Signal Transduction Through Trimeric G Proteins in Megakaryoblastic Cell Lines

Abstract

Abstract The biogenesis of trimeric G proteins was investigated by measurement of the expression of α-subunits in the megakaryoblastic cell lines MEG-01, DAMI, and CHRF-288-11, representing stages of increasing maturation, and compared with platelets. Megakaryoblasts and platelets contained approximately equal amounts of G _i α-1/2, G _i α-3, G _q α, and G ₁₂ α protein. Maturation was accompanied by (1) downregulation of mRNA for G _s α and disappearance of iloprost-induced Ca ²⁺ mobilization, (2) upregulation of the long form of G _s α protein (G _s α-L) and an increase in iloprost-induced cAMP formation, and (3) upregulation of G ₁₆ α mRNA and G ₁₆ α protein and appearance of thromboxane A ₂ -induced signaling (Ca ²⁺ mobilization and stimulation of prostaglandin I ₂ –induced cAMP formation).

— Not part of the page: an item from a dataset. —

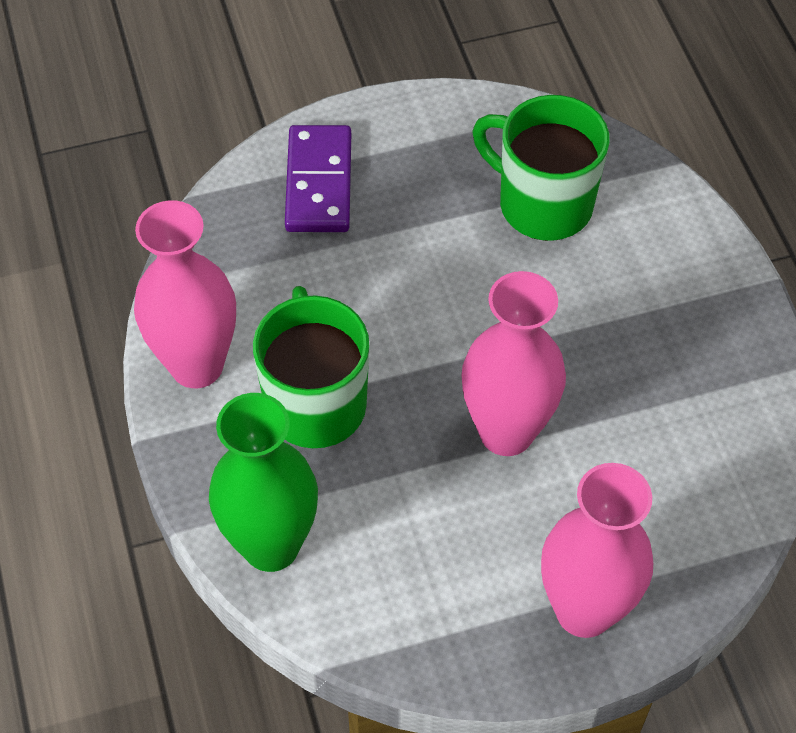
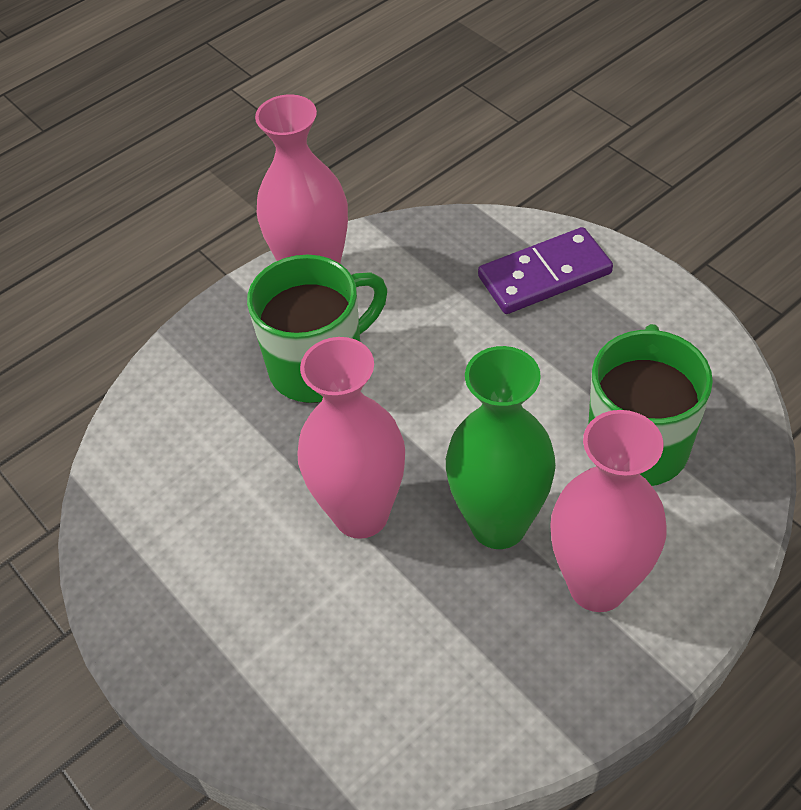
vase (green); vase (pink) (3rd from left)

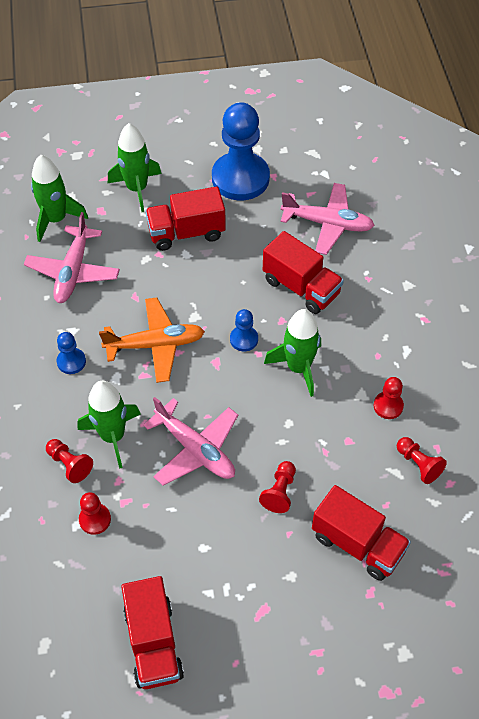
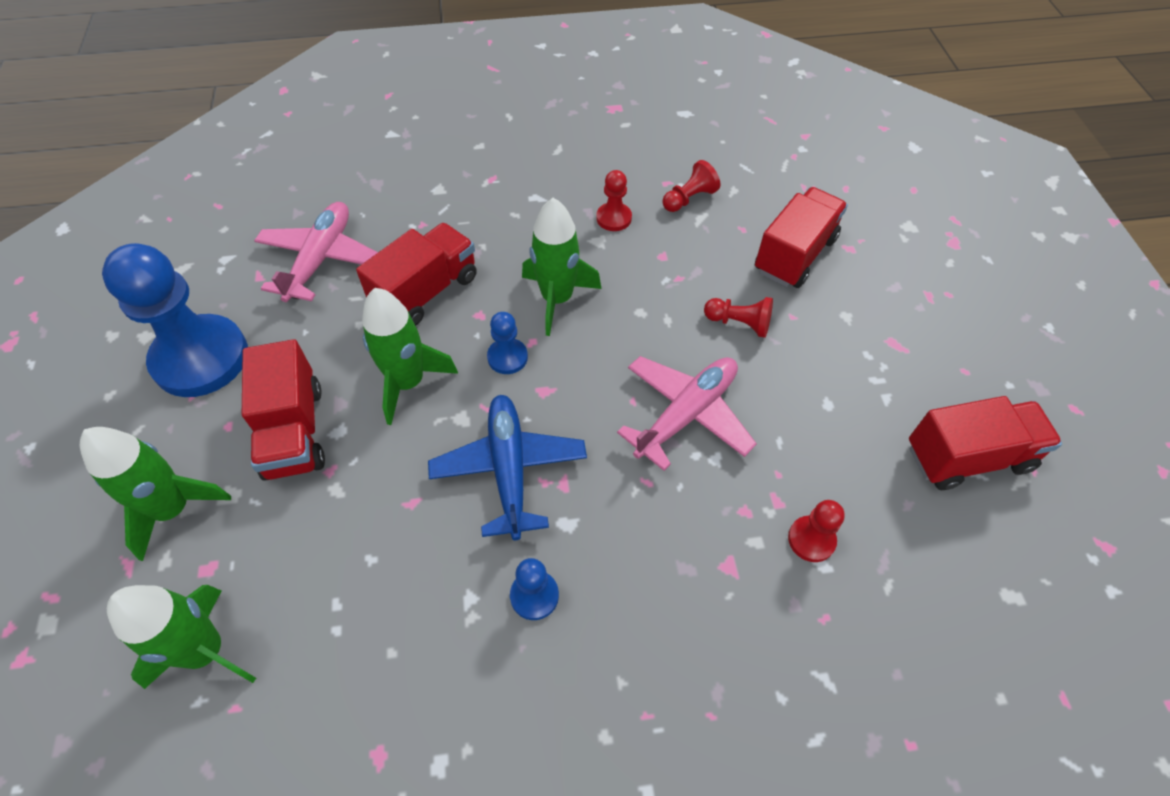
rocket (green) (3rd from left); plane (blue); plane (pink) (1st from left in the first image); pawn (red) (1st from left in the first image)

G _z α protein was absent in the megakaryoblasts despite weak expression of G _z α mRNA in DAMI and relatively high levels of G _z α mRNA and G _z α protein in platelets. These findings reveal major changes in G protein–mediated signal transduction during megakaryocytopoiesis and indicate that G ₁₆ α couples the thromboxane receptor to phospholipase C _β .